All our company's RCP plug-ins have the same Maven parent, and after adding a bunch of Maven plug-ins to it I realized that Tycho is not as deterministic as I'd like it to be.
That's hardly news, I know, so that's why I want to set up some tests for the parent pom.xml. I'm thinking of basic stuff: which profiles are enabled, which plug-ins are executed, what exception is thrown for a defined pom.xml, command line arguments and target platform.
Even though most other projects seem to have a master POM somewhere, I could not find any way to test it. How do I do that?
My team is responsible for creating a suite of corporate POMs for the development staff. I have used the maven-invoker-plugin
for validating parent POM behavior. Look at the source (test) code for many of the Apache Maven plugins and you'll find invoker test cases if you need help getting started.
Validation of the results is done with a post build script written in either Beanshell or Groovy. For the types of things you'd like to verify (plugin executions, profile activations, etc.) the best way I've found is to examine the build.log
for expected messages. I wrote a helper class with methods like this:
public static boolean assertPatternsExist(final InputStream is, final String fileName,
final List<String> patternList) throws IOException {
try (final Scanner scanner = new Scanner(is)) {
for (final String pattern : patternList) {
if (scanner.findWithinHorizon(pattern, 0) == null) {
LOG.error(String.format("Could not match pattern '%s' in file %s", pattern, fileName)); //$NON-NLS-1$
return false;
}
}
}
return true;
}
And then my validation script (verify.groovy) includes validations using those helper methods.

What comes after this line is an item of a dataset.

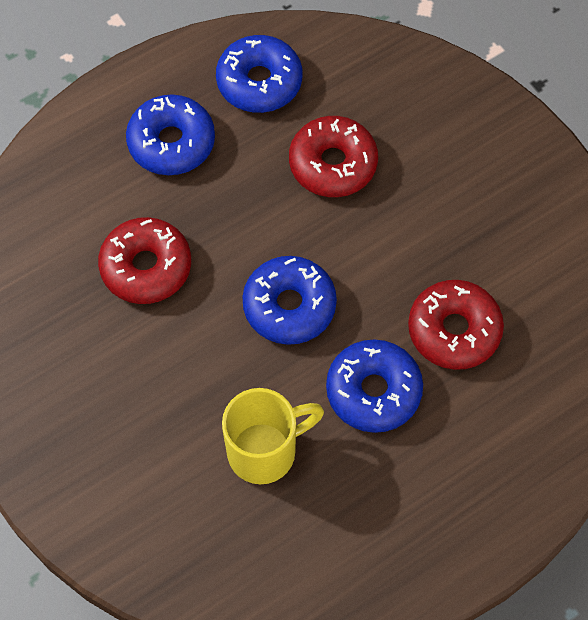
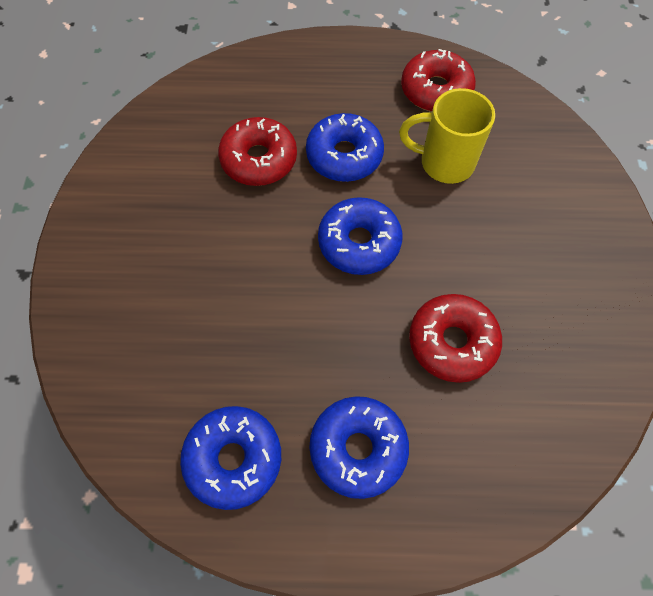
camera: 145 degrees left, 0 degrees up
(333, 164) = (236, 332): red donut -> red donut (435, 90)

def result = assertPatternsExist(new File(basedir, '/build.log'), [
'INFO.*?maven-dependency-plugin:.*?:copy-dependencies \\(some-execution-id\\)',
'INFO.*?maven-assembly-plugin:.*?:single \\(another-execution-id\\)',
'.*?propertyDefinedInProfile = valueFromActivatedProfile' ])
In this example, the test is expecting the dependency plugin's copy-dependencies
goal to be run as part of an execution with id 'some-execution-id', followed by the assembly plugin's single
goal run as part of execution 'another-execution-id'. The third pattern verifies that a property defined in a profile has the value expected if that profile was activated. Order of the patterns matters.
Note that the search criteria is specified in terms of regular expressions. This should insulate the tests from minor changes in log format. The test suite was written for Maven 3.0.x and has continued to work with later Maven versions thus far.